Ingredients
Equipment
Method
Crepe Preparation
- In a mixing bowl, whisk together 3 medium eggs, 1 cup of whole milk, 1 cup of all-purpose flour, 1/2 teaspoon of kosher salt, and 1/4 cup of minced chives until smooth. Cover and refrigerate for at least 1 hour.
- Heat a non-stick skillet over medium heat. Add 1 teaspoon of unsalted butter. Pour 1/4 cup of chilled batter, swirling to coat evenly. Cook for about 2 minutes until the edges lift and underside is golden. Flip and cook for another minute. Set aside and repeat.
- Preheat your oven to 400°F (200°C) and prepare a baking sheet lined with parchment paper.
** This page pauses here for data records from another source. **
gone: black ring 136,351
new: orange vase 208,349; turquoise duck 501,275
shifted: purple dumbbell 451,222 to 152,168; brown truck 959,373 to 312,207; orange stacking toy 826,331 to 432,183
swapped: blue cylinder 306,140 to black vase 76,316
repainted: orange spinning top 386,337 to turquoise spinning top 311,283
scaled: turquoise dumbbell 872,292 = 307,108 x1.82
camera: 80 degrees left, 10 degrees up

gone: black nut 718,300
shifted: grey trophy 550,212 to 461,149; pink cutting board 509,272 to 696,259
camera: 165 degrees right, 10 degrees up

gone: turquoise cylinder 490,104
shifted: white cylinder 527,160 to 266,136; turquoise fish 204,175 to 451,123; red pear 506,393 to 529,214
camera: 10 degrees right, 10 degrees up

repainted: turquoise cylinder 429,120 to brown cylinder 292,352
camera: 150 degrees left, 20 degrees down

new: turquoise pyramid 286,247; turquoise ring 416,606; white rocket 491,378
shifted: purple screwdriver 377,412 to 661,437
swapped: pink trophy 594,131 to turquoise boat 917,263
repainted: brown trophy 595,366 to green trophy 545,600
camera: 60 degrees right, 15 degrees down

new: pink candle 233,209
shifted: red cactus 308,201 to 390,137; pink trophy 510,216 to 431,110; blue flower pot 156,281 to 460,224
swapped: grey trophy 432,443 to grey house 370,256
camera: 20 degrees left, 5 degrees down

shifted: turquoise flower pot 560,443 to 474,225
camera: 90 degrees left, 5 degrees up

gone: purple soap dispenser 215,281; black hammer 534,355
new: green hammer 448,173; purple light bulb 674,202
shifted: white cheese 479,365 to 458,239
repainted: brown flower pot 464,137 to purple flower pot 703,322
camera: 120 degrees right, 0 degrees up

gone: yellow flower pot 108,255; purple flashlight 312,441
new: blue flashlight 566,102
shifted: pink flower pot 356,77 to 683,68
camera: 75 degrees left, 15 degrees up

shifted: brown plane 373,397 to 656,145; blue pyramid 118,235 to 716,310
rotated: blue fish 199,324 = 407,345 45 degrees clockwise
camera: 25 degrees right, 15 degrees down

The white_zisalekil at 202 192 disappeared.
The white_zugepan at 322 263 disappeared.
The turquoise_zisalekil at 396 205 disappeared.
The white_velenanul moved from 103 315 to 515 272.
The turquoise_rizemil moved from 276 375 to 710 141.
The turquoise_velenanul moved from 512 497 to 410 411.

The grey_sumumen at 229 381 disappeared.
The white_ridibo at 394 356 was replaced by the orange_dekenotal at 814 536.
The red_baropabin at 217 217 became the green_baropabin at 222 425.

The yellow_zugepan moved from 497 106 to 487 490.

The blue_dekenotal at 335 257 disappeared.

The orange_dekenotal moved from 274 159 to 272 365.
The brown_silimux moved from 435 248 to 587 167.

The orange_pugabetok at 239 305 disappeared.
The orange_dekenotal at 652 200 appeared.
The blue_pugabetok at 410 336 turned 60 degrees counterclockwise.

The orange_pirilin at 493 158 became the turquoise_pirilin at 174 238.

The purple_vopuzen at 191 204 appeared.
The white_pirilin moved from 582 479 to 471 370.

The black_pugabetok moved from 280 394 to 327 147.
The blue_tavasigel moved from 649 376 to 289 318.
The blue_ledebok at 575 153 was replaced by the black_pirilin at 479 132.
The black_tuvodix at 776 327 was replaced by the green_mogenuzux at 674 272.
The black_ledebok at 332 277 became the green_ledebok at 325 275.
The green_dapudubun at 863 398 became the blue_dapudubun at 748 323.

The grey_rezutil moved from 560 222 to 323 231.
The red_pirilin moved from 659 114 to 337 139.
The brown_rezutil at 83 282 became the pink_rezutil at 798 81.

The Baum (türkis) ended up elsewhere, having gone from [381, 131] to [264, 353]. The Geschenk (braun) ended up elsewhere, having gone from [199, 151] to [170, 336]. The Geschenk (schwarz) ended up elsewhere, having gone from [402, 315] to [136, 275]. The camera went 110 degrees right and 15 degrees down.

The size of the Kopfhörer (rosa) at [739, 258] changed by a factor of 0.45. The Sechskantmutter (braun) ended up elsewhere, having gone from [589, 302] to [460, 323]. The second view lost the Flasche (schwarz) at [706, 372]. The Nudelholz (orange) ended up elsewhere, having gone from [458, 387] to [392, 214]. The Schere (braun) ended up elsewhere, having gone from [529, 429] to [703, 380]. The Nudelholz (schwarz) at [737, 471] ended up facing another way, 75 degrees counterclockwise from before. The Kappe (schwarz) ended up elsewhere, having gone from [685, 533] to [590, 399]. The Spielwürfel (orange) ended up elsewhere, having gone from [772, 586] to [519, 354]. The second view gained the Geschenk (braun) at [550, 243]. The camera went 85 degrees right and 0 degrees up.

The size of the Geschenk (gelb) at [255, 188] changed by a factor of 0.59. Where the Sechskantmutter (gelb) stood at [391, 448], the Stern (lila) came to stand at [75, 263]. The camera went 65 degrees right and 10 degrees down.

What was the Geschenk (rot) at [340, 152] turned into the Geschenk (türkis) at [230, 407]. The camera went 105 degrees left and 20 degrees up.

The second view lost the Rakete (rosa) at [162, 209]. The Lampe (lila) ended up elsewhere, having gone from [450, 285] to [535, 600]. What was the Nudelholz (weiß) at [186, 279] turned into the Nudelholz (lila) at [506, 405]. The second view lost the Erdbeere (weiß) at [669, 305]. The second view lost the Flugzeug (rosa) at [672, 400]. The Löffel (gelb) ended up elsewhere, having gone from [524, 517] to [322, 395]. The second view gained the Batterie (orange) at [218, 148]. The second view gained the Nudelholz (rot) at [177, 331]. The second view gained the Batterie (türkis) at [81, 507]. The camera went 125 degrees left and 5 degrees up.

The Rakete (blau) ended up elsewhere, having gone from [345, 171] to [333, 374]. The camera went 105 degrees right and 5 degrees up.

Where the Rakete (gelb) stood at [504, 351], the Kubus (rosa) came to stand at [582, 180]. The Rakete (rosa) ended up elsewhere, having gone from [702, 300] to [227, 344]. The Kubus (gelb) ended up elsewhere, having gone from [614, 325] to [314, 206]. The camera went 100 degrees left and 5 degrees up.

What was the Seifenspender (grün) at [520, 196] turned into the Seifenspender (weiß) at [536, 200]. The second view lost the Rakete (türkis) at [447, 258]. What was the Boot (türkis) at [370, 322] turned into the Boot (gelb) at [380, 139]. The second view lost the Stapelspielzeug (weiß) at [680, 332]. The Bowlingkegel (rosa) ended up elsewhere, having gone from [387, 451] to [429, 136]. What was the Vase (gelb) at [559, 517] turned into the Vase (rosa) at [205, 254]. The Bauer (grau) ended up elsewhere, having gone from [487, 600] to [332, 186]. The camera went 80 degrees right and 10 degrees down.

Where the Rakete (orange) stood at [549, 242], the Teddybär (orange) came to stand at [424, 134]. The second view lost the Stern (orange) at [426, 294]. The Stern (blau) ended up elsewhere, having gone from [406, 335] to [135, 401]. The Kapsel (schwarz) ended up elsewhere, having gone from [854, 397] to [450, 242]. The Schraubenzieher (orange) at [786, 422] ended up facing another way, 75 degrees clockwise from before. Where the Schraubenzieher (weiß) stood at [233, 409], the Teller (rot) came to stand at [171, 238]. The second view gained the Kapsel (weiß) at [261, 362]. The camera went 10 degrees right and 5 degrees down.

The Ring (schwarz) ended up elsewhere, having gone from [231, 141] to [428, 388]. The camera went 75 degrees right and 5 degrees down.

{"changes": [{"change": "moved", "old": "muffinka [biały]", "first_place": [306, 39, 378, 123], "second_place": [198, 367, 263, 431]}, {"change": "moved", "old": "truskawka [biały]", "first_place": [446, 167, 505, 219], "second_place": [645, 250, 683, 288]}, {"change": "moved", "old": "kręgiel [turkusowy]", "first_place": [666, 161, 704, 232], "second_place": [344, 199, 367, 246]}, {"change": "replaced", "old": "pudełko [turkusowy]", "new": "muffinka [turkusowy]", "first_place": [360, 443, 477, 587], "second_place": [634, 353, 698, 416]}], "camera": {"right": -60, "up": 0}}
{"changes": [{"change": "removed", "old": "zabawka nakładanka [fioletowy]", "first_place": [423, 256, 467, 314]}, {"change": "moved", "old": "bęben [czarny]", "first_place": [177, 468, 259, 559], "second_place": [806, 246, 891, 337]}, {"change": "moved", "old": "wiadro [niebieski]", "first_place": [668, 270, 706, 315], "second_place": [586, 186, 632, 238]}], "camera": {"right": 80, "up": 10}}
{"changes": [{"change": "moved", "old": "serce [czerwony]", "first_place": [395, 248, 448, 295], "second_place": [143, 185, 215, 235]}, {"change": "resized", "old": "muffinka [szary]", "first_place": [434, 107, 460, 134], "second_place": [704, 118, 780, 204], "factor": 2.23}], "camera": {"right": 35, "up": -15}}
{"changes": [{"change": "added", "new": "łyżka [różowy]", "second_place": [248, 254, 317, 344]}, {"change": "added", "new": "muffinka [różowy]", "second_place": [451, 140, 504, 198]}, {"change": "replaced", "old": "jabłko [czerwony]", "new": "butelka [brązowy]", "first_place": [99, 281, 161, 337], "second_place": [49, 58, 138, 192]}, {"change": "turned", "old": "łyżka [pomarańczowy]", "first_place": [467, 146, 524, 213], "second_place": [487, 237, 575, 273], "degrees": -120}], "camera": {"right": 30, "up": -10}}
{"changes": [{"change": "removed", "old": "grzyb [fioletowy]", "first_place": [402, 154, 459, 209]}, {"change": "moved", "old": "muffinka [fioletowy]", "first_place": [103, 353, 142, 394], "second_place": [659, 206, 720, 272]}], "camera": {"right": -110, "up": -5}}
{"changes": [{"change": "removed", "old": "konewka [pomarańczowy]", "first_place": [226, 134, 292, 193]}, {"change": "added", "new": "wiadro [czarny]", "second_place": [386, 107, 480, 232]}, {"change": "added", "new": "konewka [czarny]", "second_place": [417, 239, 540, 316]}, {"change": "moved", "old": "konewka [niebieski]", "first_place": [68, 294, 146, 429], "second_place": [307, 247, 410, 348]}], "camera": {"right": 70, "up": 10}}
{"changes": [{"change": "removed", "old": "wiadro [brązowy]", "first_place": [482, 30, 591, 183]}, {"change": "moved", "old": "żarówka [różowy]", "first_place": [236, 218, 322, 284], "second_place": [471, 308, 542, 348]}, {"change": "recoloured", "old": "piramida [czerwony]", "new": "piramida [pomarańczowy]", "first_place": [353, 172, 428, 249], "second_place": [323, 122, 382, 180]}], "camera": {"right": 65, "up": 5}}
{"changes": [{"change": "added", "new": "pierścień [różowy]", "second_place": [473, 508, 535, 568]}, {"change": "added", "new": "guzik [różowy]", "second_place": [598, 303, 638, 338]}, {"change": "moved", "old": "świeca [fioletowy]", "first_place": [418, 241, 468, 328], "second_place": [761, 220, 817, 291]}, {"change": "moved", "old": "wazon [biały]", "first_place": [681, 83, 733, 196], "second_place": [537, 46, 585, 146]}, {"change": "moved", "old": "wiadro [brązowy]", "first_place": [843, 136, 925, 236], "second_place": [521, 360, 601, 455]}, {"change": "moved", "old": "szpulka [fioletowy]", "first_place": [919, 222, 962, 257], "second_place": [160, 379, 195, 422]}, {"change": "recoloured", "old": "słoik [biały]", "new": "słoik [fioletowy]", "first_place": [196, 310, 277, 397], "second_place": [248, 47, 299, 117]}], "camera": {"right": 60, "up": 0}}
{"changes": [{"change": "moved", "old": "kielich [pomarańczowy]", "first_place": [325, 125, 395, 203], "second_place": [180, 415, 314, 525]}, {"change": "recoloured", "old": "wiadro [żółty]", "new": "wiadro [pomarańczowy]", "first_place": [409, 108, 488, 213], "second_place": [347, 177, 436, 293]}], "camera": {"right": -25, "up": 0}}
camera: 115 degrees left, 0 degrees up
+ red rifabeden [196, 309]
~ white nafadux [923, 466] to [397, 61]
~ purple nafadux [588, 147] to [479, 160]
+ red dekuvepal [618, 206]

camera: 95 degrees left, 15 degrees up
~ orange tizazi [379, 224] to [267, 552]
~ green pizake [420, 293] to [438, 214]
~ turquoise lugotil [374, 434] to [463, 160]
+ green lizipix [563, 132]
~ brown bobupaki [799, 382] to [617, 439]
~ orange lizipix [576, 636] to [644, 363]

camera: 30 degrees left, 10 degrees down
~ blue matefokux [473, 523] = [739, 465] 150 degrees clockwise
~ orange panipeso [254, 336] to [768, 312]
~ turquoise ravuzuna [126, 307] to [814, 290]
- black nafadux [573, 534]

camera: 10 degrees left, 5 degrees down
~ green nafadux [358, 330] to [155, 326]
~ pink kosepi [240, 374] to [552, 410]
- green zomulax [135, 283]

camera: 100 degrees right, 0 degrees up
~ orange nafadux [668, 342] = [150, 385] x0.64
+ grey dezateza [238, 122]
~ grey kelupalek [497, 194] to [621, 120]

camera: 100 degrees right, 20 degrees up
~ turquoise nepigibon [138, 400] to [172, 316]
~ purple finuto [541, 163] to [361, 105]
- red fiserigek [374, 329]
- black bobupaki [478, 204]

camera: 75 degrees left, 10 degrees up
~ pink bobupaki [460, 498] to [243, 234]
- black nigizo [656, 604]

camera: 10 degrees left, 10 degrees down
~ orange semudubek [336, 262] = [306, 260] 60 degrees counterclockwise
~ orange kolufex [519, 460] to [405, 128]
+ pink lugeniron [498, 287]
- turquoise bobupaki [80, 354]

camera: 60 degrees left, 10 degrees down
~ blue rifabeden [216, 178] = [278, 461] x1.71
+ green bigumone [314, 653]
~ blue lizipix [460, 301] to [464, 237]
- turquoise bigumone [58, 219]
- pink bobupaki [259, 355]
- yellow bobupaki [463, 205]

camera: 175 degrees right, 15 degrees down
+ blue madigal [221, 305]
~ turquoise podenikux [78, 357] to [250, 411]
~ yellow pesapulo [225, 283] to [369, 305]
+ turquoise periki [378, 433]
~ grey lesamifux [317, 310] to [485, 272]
- Spread 1 teaspoon of Dijon mustard on each crepe. Top with 1/4 cup of shredded Parmesan cheese and create a nest for a medium egg in the center. Season with salt and pepper and fold edges to form a square.
- Arrange crepe squares on the baking sheet and bake for 10 minutes until egg whites are set and yolks are runny.
- Let crepes cool slightly, garnish with fresh herbs, and serve immediately.
Nutrition
Notes
Allow crepe batter to rest for at least an hour for best results. Store leftovers in an airtight container in the refrigerator for 3-4 days.